When building projects, it's easy to just drop incremental compilation results, but it may be a bit harder to even detect when Mill uses cached values based on incorrect code path dependencies.

lihaoyi commented 1 year ago

Doing this in userland Scala code is unlikely to work. Scala code is opaque unless lifted into some M[T] the way we do Task[T], and lifting every single method call into a Task is unfeasible. It would also defeat the purpose of letting people write build logic in plain Scala.

We'd need to go one level deeper and do it at the language/runtime level: either a Scala compiler plugin (which is what Zinc does) or a JVM bytecode analyser. Not sure which one is easier to implement, but both should be doable

lefou commented 1 year ago

Thanks for clarifying. I guess I triggered you by saying "pure Scala", while I had some macro or compiler code in mind, sorry. You are the expert here. IMHO, we should use whatever is the easiest path to success. I have no clear picture of how complex it is, but I hope I can understand it in principle once it arrives.

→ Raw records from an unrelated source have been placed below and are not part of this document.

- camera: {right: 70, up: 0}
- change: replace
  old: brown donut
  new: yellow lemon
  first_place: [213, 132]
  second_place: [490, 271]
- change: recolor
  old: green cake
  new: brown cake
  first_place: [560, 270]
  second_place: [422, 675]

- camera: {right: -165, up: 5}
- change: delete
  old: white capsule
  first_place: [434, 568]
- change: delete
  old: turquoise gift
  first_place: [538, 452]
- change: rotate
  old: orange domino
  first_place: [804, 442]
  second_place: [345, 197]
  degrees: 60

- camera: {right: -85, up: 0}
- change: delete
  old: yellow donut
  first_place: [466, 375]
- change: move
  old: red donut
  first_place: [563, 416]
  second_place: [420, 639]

lihaoyi commented 1 year ago

@lefou you mentioned MillBuildModule isnt ready to use. What's the status of that? Is there a PR or something I can commandeer if I wish to push it forward?

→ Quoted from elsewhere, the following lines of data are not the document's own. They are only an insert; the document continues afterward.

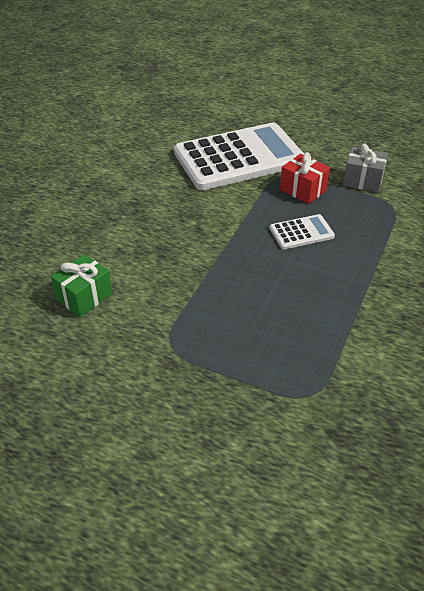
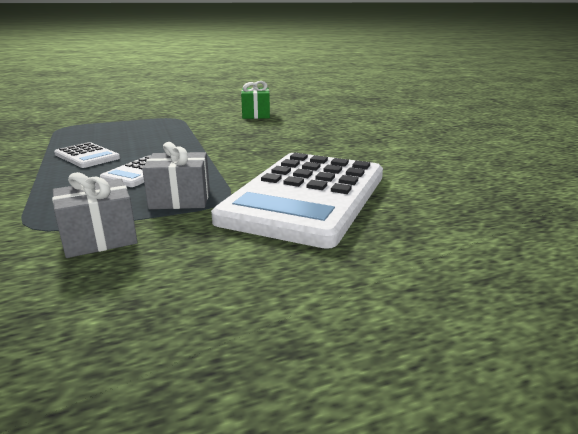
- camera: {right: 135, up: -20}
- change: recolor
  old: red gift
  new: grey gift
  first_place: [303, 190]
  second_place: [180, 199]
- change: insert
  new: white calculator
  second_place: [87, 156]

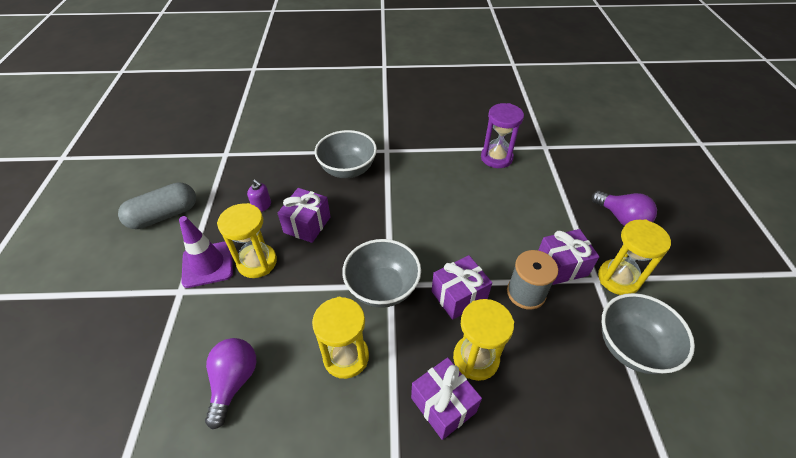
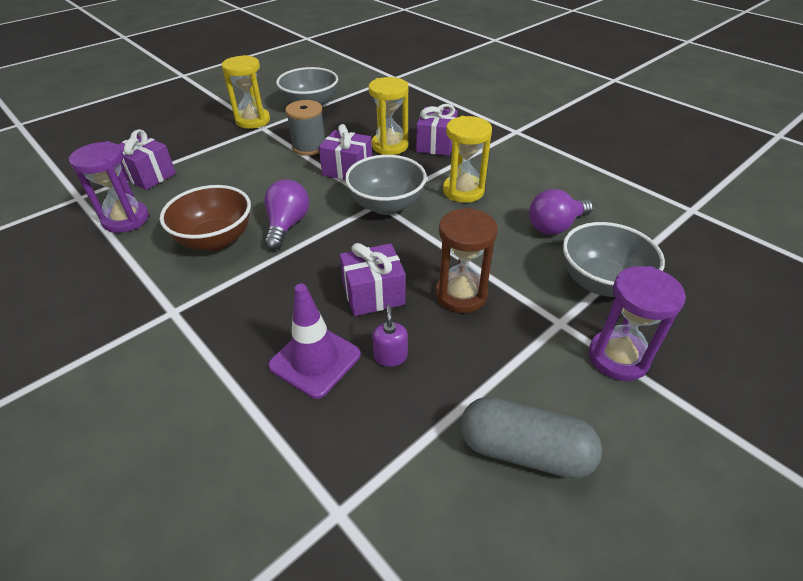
- camera: {right: -130, up: -5}
- change: move
  old: purple traffic cone
  first_place: [208, 264]
  second_place: [315, 360]
- change: recolor
  old: yellow hourglass
  new: brown hourglass
  first_place: [257, 262]
  second_place: [461, 294]
- change: move
  old: grey bowl
  first_place: [348, 170]
  second_place: [601, 282]
- change: move
  old: purple gift
  first_place: [561, 266]
  second_place: [148, 175]
- change: move
  old: purple light bulb
  first_place: [621, 218]
  second_place: [287, 225]
- change: insert
  new: brown bowl
  second_place: [215, 239]
- change: insert
  new: purple hourglass
  second_place: [618, 357]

lefou commented 1 year ago

@lefou you mentioned MillBuildModule isnt ready to use. What's the status of that? Is there a PR or something I can commandeer if I wish to push it forward?

The current version of MillBuildModule in tree does know all included files and it's dependencies. It's used in the BSP server to represent the synthetic mill-build module.

https://github.com/com-lihaoyi/mill/blob/c9220b402f22ab0d6d35ee55d0f4e3349314688c/scalalib/src/mill/scalalib/bsp/MillBuildModule.scala

What is missing is the Ammonite-specific wrapping of the .sc files.

I had some experiments in PR https://github.com/com-lihaoyi/mill/pull/1972, but never finished it up. The wrapping was rather lame and probably incorrect. It could compile a build script, but I think the packages (sub-package of ammonite) and other stuff wasn't correct. I also think that I messed something up in the latest rebase of that PR.

lihaoyi commented 1 year ago

Thanks, I think I understand.

We should be able to drop the Ammonite-specific idiosyncracies right? Since we're aiming to drop Ammonite, as long as we can compile and run the build file, it shouldn't matter if we don't e.g. follow the Ammonite package prefix convention

lefou commented 1 year ago

Thanks, I think I understand.

We should be able to drop the Ammonite-specific idiosyncracies right? Since we're aiming to drop Ammonite, as long as we can compile and run the build file, it shouldn't matter if we don't e.g. follow the Ammonite package prefix convention

I think working with default package (no package at all) has issues (you simply can't) once you try to import from another script which belongs to a package (because it is in a subdir). But choosing the same top-level package as the tool is probably not a good idea, too. The build script has not the same origin, and mechanisms like access restrictions with private[package] may not be effective.

lefou commented 1 year ago

Best is to come with some cryptic-generated package name, e.g. mill$$yolo.